Абдель-Мосим знал и еще кое о чем. Именно поэтому он оставался здесь, как последний солдат президента.

Государственная казна Такара состояла из личного президентского фонда. Все уже привыкли, что разницы между этими понятиями, по сути, не существует. Деньги хранились непосредственно во дворце — или, вернее, в главной из резиденций, потому что всего их у Аль-Самоди было двенадцать. Это тоже казалось вполне рациональным решением. Дворец охранялся куда лучше, чем любое другое здание в стране.

И вот буквально пару дней назад все слитки золота и бриллианты были погружены в личный вертолет Аль-Самоди.
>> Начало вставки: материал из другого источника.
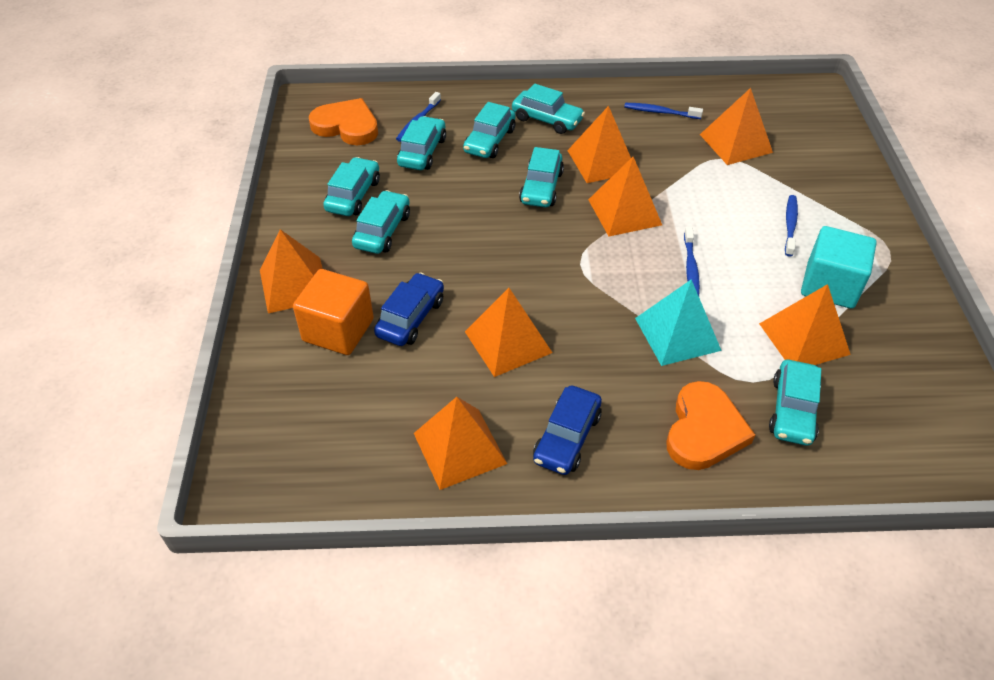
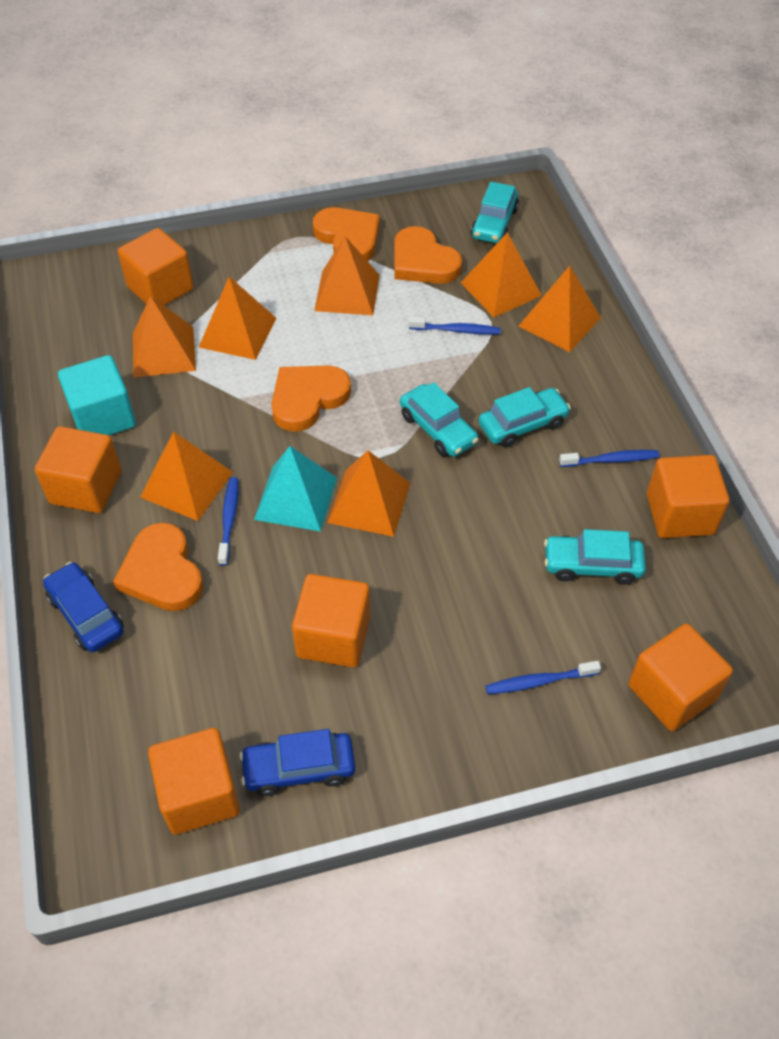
orange cube: 1 -> 6
orange heart: 2 -> 4
turquoise car: 7 -> 4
Генерал сам принимал в этом непосредственное участие — других грузчиков в опустевшем дворце уже не нашлось. Но вот куда полетел вертолет, он не знал. Об этом знали только сам президент и два пилота. Или, вернее, только президент, потому что один пилот из рейса и не вернулся, а второй был расстрелян лично им, генералом, по приказу президента.

Абдель-Мосим небезосновательно предполагал, что если он заявится ко двору одного из арабских или африканских царьков с таким «приданым», то отнесутся к нему куда благосклоннее. А возможно, за эти деньги удастся купить и честное имя. И потом обзавестись собственной виллой где-то на Кипре и вспоминать обо всем как о страшном сне.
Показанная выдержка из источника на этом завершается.